The proposed methodology bridges the long-standing gap between architectural design and GIS-based 3D city modeling (Fig. 3) through a standardization script. By restructuring Rhino models into web-ready, material-grouped meshes, the method makes complex architectural files both lighter and semantically legible. This shared accessibility not only accelerates communication but also enhances decision-making by allowing stakeholders to interact with a common data platform, fostering open, transparent, and collaborative engagement among diverse stakeholders.

Architects can use our program to situate building designs within larger contexts, helping others assess broader spatial, functional, and visual impacts. Planners can incorporate individual building models into planning processes, gaining more detailed information about built conditions in surrounding areas being planned, such as buildings adjacent to proposed roads, infrastructure upgrades, or land-use changes. The workflow has additional potential: engineers can use the optimized files for rapid analysis, fabrication managers can generate instant 3D prints, and VR/AR specialists can employ the meshes for immersive visualization. Nevertheless, limitations remain.

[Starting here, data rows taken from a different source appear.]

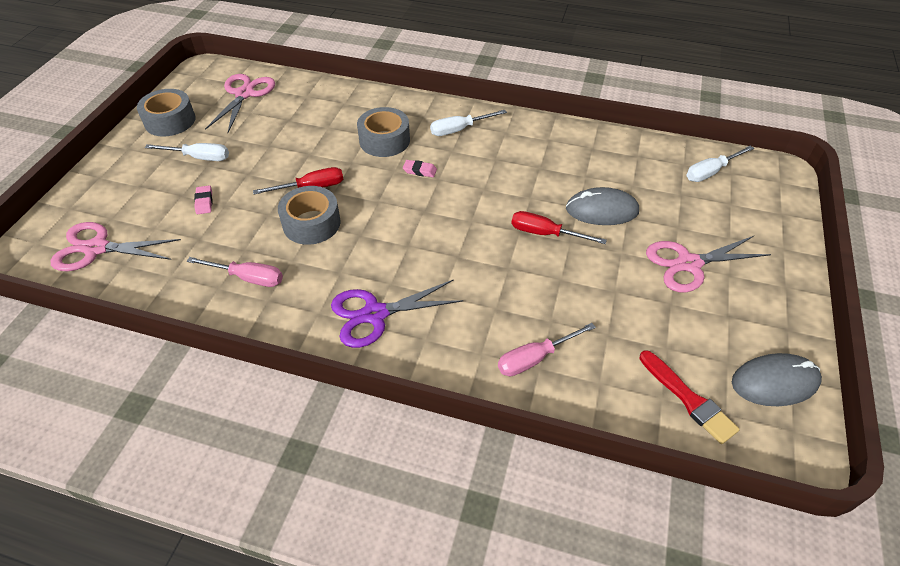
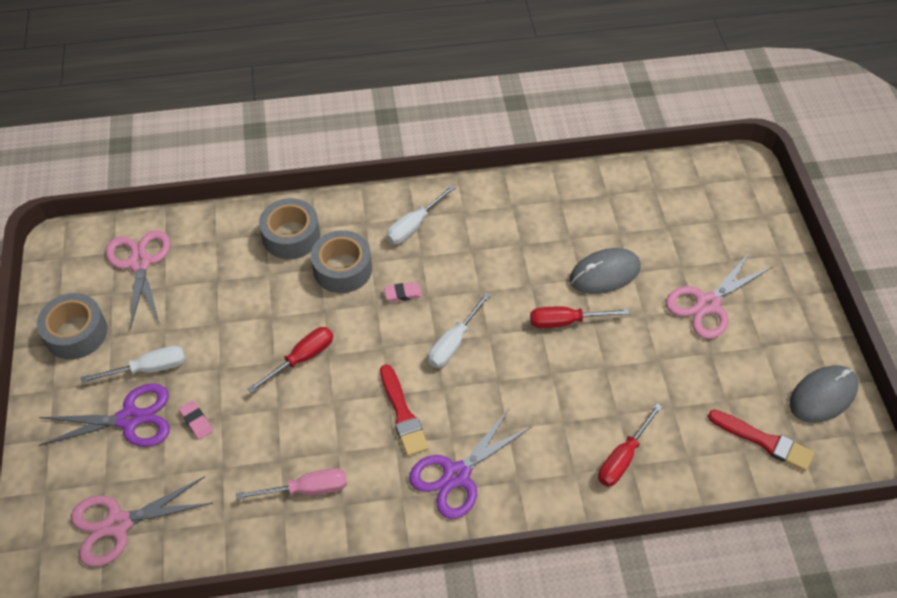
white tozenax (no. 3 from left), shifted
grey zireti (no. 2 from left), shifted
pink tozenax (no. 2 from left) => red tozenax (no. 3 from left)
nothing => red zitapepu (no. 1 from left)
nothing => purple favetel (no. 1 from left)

The ArcGIS Scene Viewer sometimes loads transparency, detailed render maps, and rich material definitions slowly or with downgraded visuals. Future developments in WebGIS visualization engines could address these issues by improving texture handling, shader compatibility, and real-time rendering performance. The neutral canvas has potential that enables AI tools to add photorealistic materials, lighting, and environmental context (Fig. 4).

Looking ahead, the proposed workflow can be extended to include automated material assignment for untextured geometry, reducing manual effort and enriching semantic accuracy. Likewise, future development can prioritize cloud-based collaboration, enabling multiple stakeholders to annotate, adjust, and validate models in real time.